Ian Williams. REPRODUCTION. Random, 2019. Giller Prize winner, 2019.
A family saga of sorts, three generations of unplanned
reproduction. Cultural differences within homes and families. Families in
various configurations. Obsessions and difficulties communicating. The
challenges of being a successful modern male, and of mothering, parenting. The
scramble to earn or deserve money complicates all.
This is the first novel I’ve read where STYLE is dominant.
Variety of style, with most of the plot communicated through dialogue. In
different voices, some with accents. Set in Brampton and Toronto. With a
soundtrack covering fifty years, from the 1970s to the early 2000s.
Only the last section started to leave me behind a bit. No
chapter breaks. The name Edgar degenerates every time, to a different spelling.
The video-obsessed child shifts from videoing masturbation, paint drying, to
adults dying.
I began by READING for PLEASURE, loving the style, sharing
examples with fellow writers:
Felicia meets her ex-lover she has not seen in 14 years: “He
had gained weight in the face so now he looked like three rectangles stacked on
each other: head, neck, the rest. His hair was between the colour of pennies
and loonies, but streaked throughout with dimes.”
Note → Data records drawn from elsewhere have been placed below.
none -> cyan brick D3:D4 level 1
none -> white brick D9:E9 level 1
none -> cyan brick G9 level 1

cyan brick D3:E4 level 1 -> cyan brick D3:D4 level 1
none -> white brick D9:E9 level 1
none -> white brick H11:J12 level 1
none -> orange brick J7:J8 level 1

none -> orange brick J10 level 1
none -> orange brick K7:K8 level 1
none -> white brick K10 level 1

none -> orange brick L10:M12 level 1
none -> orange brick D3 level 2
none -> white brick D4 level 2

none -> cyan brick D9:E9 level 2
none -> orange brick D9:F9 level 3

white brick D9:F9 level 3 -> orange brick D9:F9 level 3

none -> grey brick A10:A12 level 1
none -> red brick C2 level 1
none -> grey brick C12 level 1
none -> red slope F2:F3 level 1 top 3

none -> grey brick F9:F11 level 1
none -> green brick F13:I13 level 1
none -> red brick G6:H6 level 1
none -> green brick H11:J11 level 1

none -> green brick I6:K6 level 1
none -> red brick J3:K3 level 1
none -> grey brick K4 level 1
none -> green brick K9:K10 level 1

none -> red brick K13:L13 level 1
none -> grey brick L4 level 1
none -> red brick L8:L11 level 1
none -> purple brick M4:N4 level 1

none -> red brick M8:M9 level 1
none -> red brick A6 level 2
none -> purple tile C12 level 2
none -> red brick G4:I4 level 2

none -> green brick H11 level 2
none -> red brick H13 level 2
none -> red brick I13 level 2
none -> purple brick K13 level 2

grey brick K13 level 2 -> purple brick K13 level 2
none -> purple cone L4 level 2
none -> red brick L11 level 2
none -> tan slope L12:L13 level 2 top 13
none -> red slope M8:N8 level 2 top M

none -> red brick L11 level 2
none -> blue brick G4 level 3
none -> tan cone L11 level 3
The son, Army, finds weight-lifting equipment and imagines:
“By the end of the summer, most of the boys would have V-shaped torsos and tiny
legs, like martini glasses.”
“Heather’s breasts grazed his chest then she set them
firmly against him like the paddles of a defibrillator.”
Sorry, the newness of these comparisons just made me laugh
and then gasp at the writer’s mastery of word and image. STYLE
trumps story yet I hesitated to finish, not wanting to leave these people, this
family.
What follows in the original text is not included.